Geographer Educational Requirements
The U.S. Bureau of Labor Statistics (BLS) classifies geographers as a type of social scientist because geographic studies often focus on societal populations within physical locations (www.bls.gov). BLS records indicate that most social scientist careers required a graduate degree, although some lower-level positions, such as assistant researchers or analysts, may only require a bachelor's degree. Since the two main fields of geography include cultural and physical geography, students may want to choose graduate programs that focus on one of these areas.
The BLS reported in 2012 that jobs for geographers are expected to increase 35% between 2010 and 2020. BLS data from May 2012 shows that the salary for all U.S geographers averaged to $74,020, with the highest-paid geographers working in scientific research and development.
Workers in the field of cultural geography examine cultural factors within specific geographic locations, such as economic growth, transportation, political affiliations and urban development. Coursework related to the cultural side of geography includes social systems, cultural ecology, global studies and population statistics. Geography graduate students often choose a specific focus area within their programs. For example, a student who wants to specialize in cultural geography related to healthcare may choose classes like medical geography, ethnic populations or community development.
Individuals in the physical geography field often focus on topics related to environmental issues, land formations, water resources and animal habitats.
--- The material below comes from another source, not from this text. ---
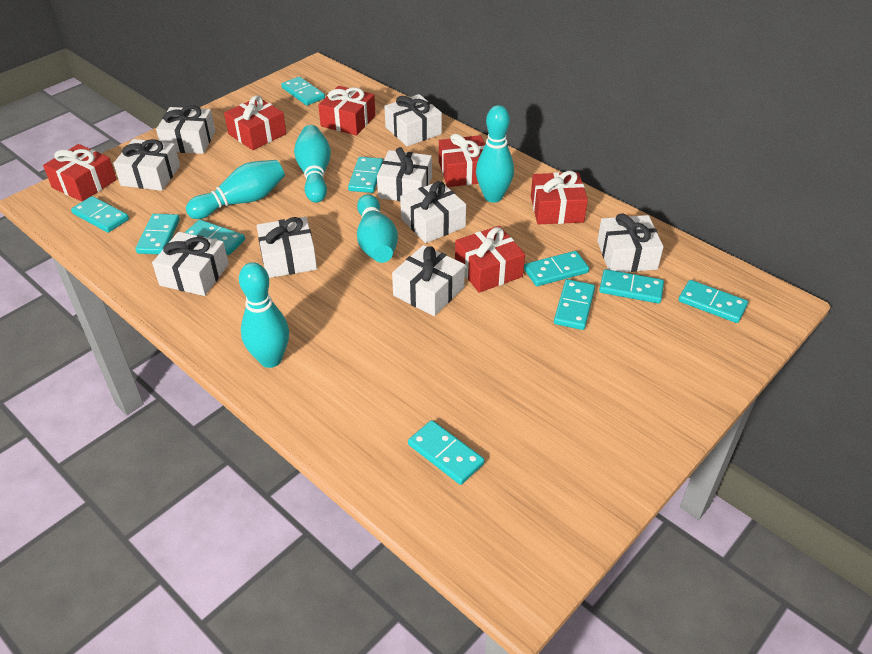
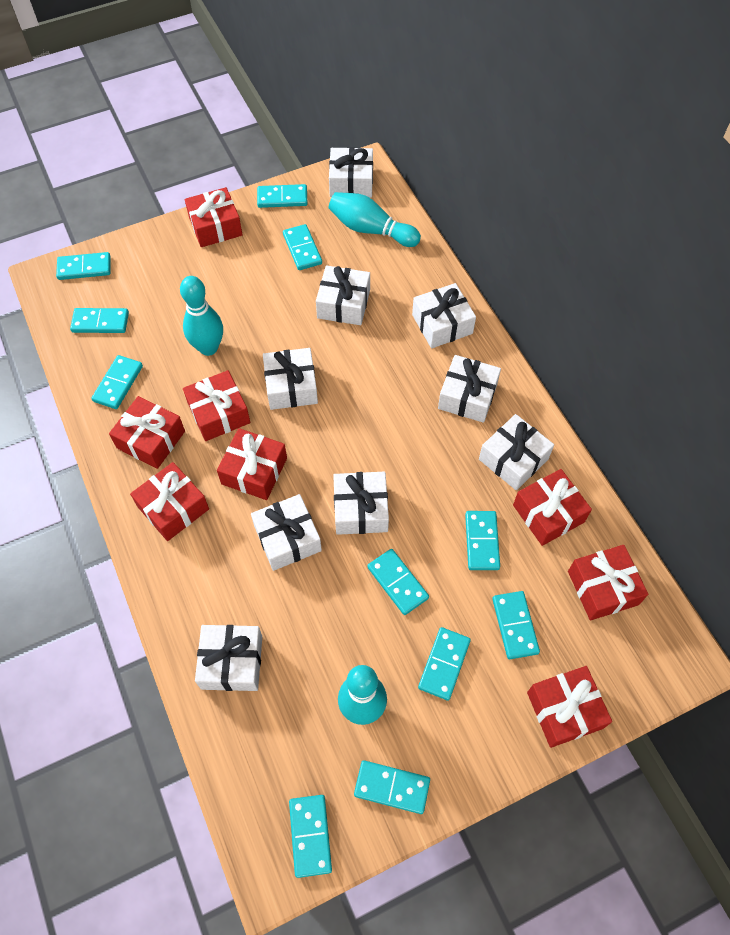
red gift: 6 -> 8
turquoise bowling pin: 5 -> 3
turquoise domino: 10 -> 11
Graduate degree programs cover courses, such as regional changes, land development, sustainability and cartography. Some institutions provide students with concentration options that focus on physical geography subfields, including climatology, natural resource studies and geomorphology.
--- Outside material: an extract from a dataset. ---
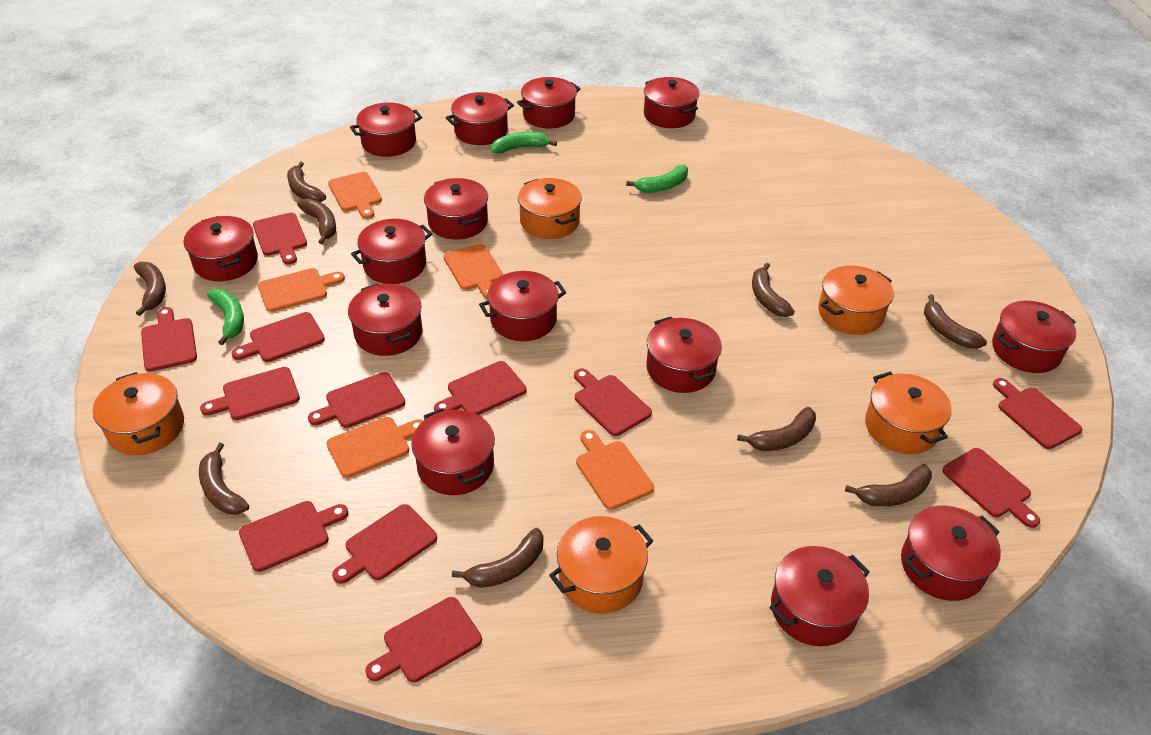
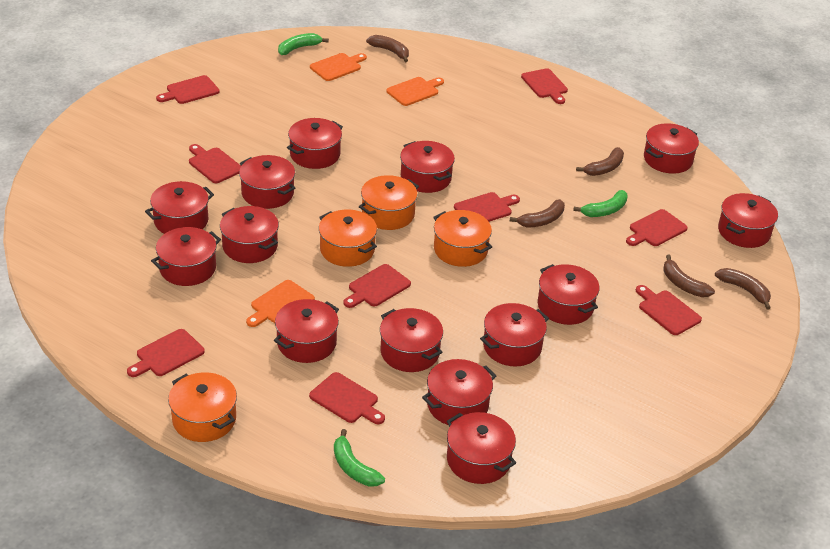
brown banana: 9 -> 5
orange cutting board: 5 -> 3
orange pot: 5 -> 4
red cutting board: 12 -> 9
Although students can specialize in areas of physical and cultural geography, certain core classes are required by most geography graduate programs. Technology courses, for instance, have become more important for geography graduate students since most data is gathered remotely through global positioning systems and geographic information systems. Other core geography classes include qualitative research techniques, geographical statistics and geography analysis. Graduate-level programs in geography often require students to complete a thesis, project or dissertation, and some programs may require students to complete internships with experienced geography researchers.